The crux of the story is that Wotan, to punish his daughter, turns her into an ordinary woman: that is to say, Brunhild is caused to exchange a state which, though it bespeaks superior powers, remains peripheral, in favour of the human state, which is central. Thus the seeming punishment becomes a real reward: as a further result, according to the myth, Brunhild, now a woman, becomes the spouse of Siegried, type of the Solar Hero—and let us not forget that traditionally "solarity" is an attribute of the Buddha himself. If we translate the episode into Buddhist terms, Brunhild's good karma, due to her having shown true discernment when faced with a crucial choice, won her a place on the axis of Deliverance: this is the essential point, the "punishment" is only incidental. This all came to me in a flash, as I sat under the spell of that glorious music, which thus served as an upāya as a catalyst of wisdom hidden in the old German and Scandinavian mythology which otherwise I might never have discovered for myself.

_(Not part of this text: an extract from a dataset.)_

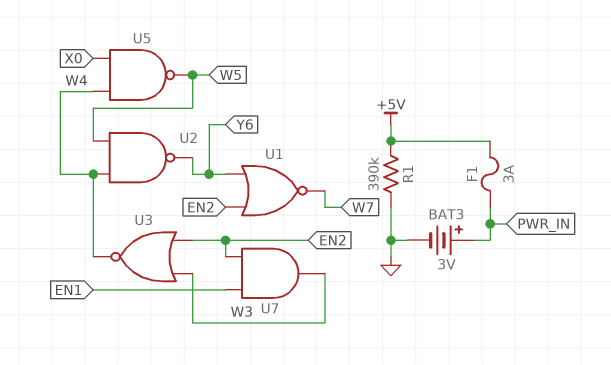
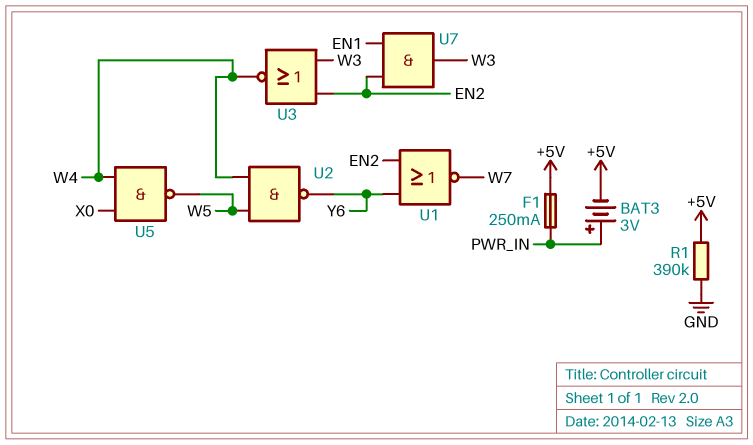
BAT3: 3V (plus PWR_IN, minus GND) -> 3V (plus PWR_IN, minus +5V)
F1: 3A (+5V, PWR_IN) -> 250mA (+5V, PWR_IN)

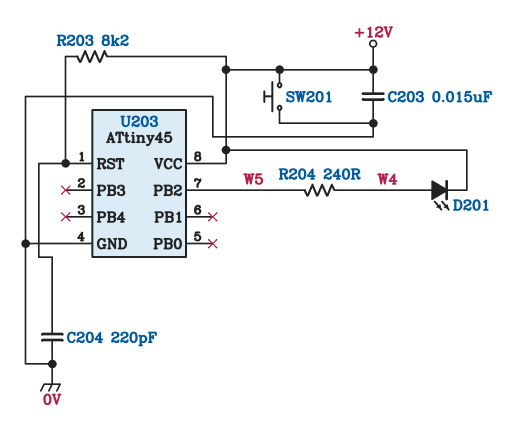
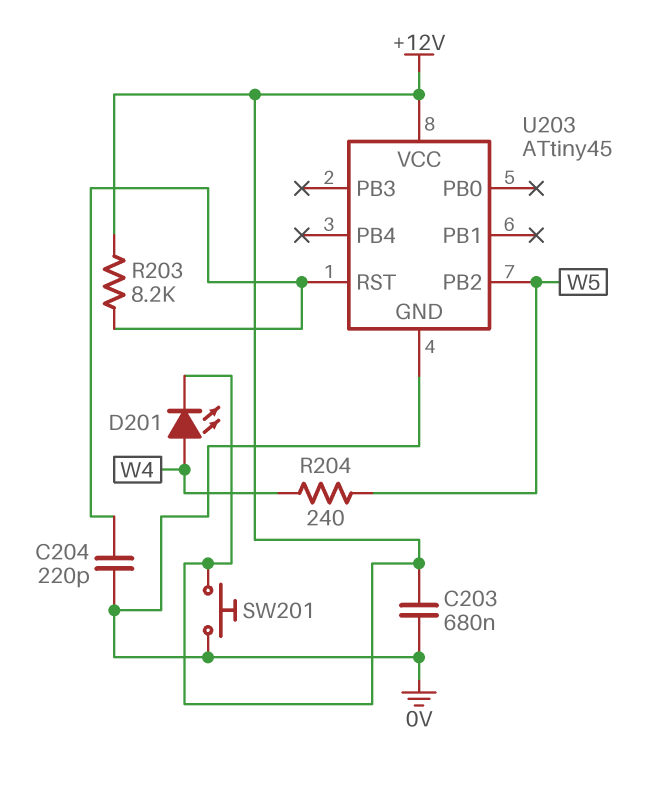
C203: 15nF (+12V, 0V) -> 680nF (+12V, 0V)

(iii)  Thirdly and lastly: concerning karma as determinant of a man's vocation, of his own specific dharma:

We said, when discussing the first of our three headings, that a man is his karma inasmuch as he owes to it all the various elements of which his human personality is compounded, nothing being found there that he can call his own in the sense of a personal constant or selfhood.

Now what is received through one's karma is necessarily delimited: it includes certain elements and excludes others and these between them mark the positive and negative boundaries of the personality concerned. By the same token one is shown what possibilities of action lie open to one—as also of thought. since this is activity of a kind and limited in its own way. The things one lacks cannot be utilised, each man must needs work with the tools, mental or physical, he has been given and this means, in effect, that he will be qualified for certain kinds of activity and not for others: it indicates for each his own vocational trend and this, when one is striving to find one's centre is already a valuable pointer.

The Buddhas have trodden the path beforehand: they have left a tradition as a compass to keep men facing in the right direction together with various "means of grace" from the Noble Eightfold Program downwards. What even the Buddhas do not do, however, is to travel in our place; each must approach the Centre of Knowledge in his own peculiar way, for the experience of each being is unrepeatable, every possibility in the Universe is unique.

Let no one feel discouraged because his knowledge is as yet minute; rather let him think of enlarging it by every means in his power; minute or not, it is a spark and with a spark it is possible to kindle a still brighter lamp and thus pursue the way.

May that lamp grow, for each and all of us, till it has reached the brillance and magnitude of a Vaisakh Moon.[1]




NOTES

[1] According to the Indian Calendar, the full moon in the month of May which marked the Buddha's Enlightenment at the foot of the World-Tree at Gaya.